La principale organisation patronale de ce pays (le Mouvement des Entreprises De France) organise à Limoges, ce jour (mercredi 2 février), un forum intitulé  » L’entreprise voit jeune « . Il ne s’agit pas d’un débat, mais d’un exposé unilatéral, où la seule perspective est celle de l’entreprise. Pour le Medef, l’enjeu est de s’octroyer le droit de décider ce qui est ou n’est pas de la formation.

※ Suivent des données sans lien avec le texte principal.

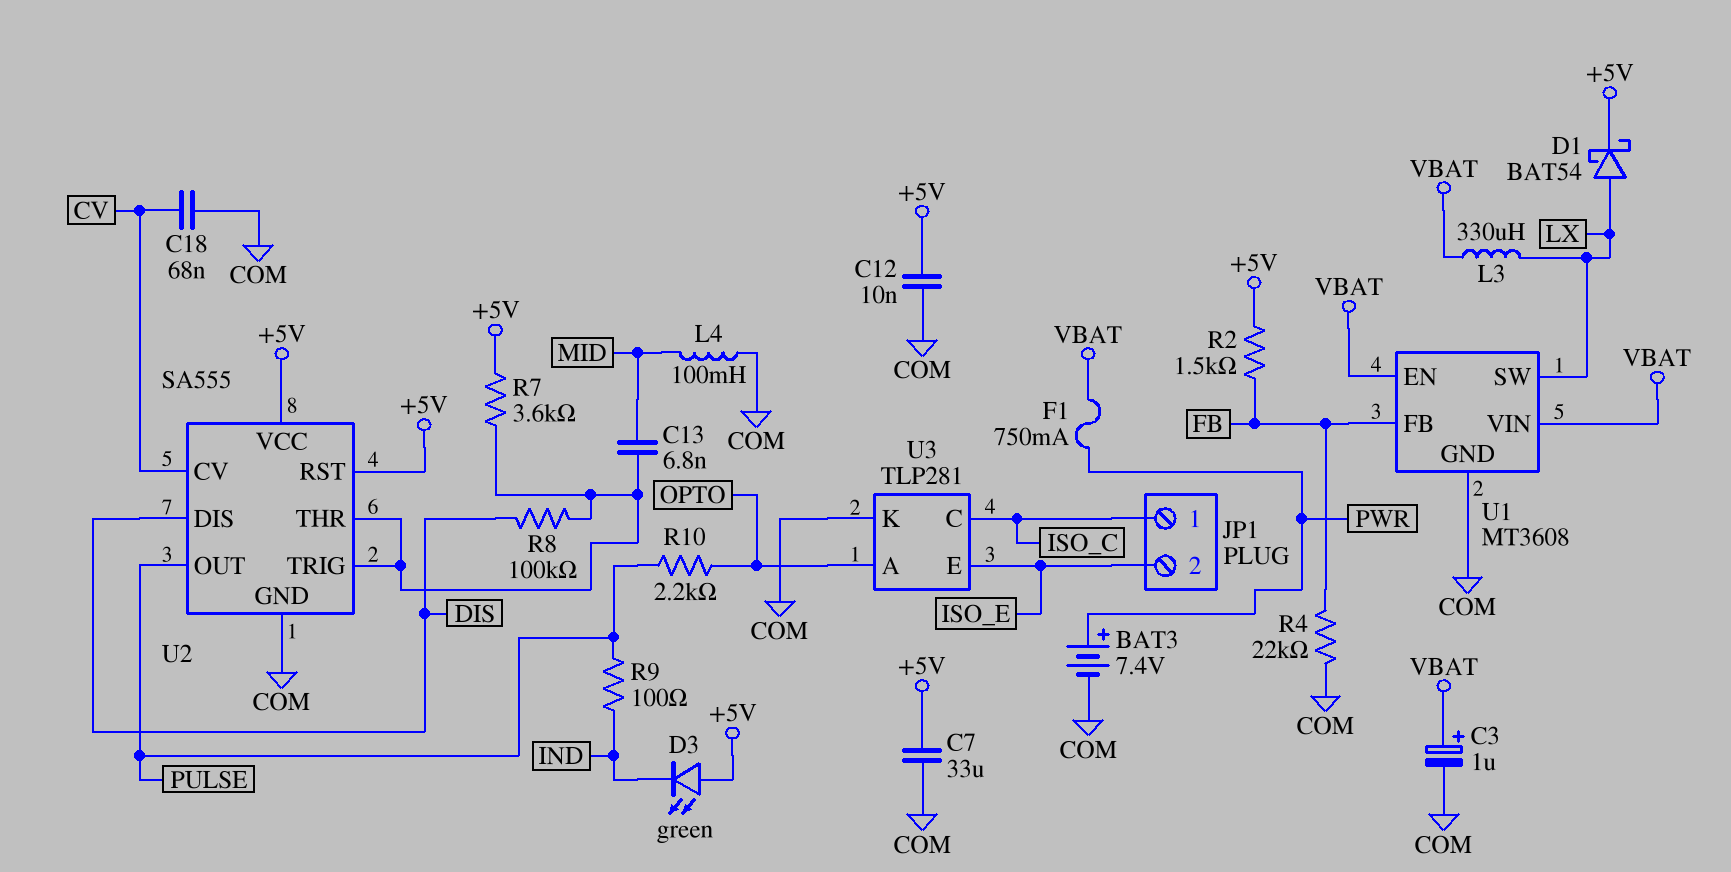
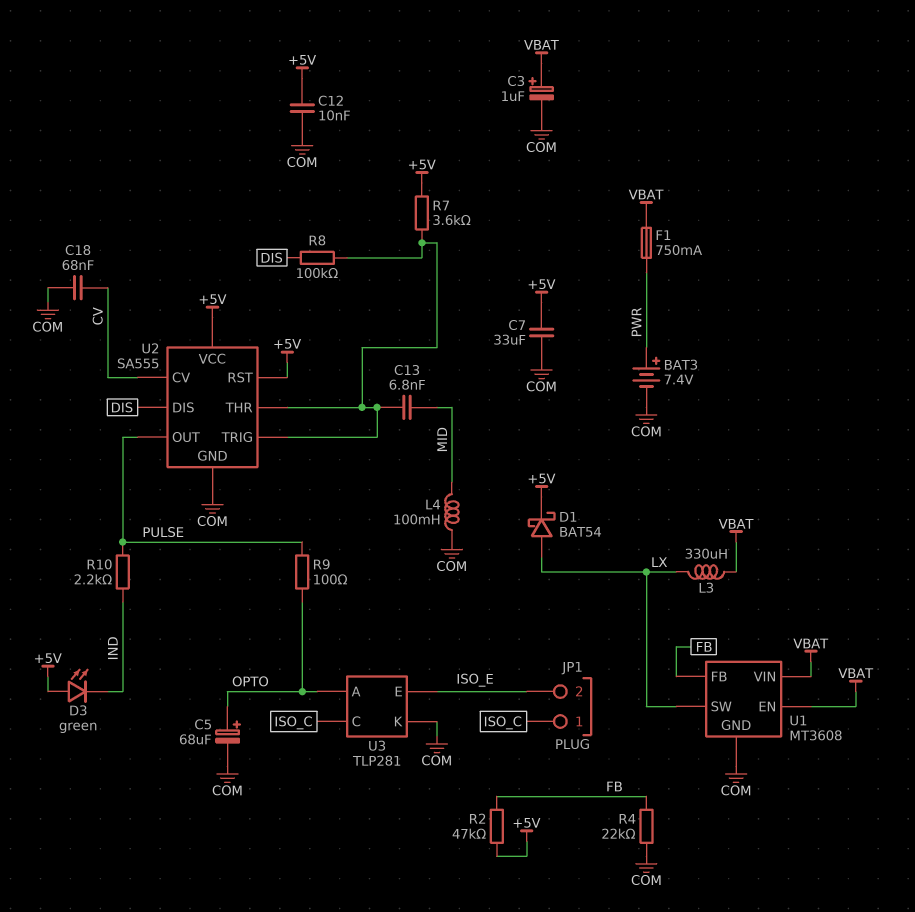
C5: none -> 68uF (plus OPTO, minus COM)
R2: 1.5k (+5V, FB) -> 47k (+5V, FB)
R9: 100 (IND, PULSE) -> 100 (OPTO, PULSE)
R10: 2.2k (OPTO, PULSE) -> 2.2k (IND, PULSE)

A l’université nous vivons une phase de réformes libéralisant l’enseignement supérieur. Le temps étudiant est de plus en plus soumis à la loi de l’entreprise (stage,  » professionnalisation « , jobs étudiants) tandis que les aides sociales versées aux étudiants s’amaigrissent d’année en année (augmentation du prix d’un repas universitaire, problème de logement,
bourses dérisoires). Un étudiant sur deux est contraint de travailler pour financer ses études, seulement 6,7% des étudiants ont droit à la bourse maximale (295 par mois). Les cursus étudiants tendent à s’individualiser,
les diplômes deviennent des CV, où s’inscrivent les  » compétences  » obtenues (stages dans telle entreprise, unité d’enseignement acquise dans telle université), dans un esprit de compétition et de sélection sociale accrue.
Les universités se voient couper leur budget, et elles sont sommées de rentabiliser leurs activités et de multiplier les partenariats avec le secteur privé : vente de services, pôles d’excellence, logique managériale, utilitarisme.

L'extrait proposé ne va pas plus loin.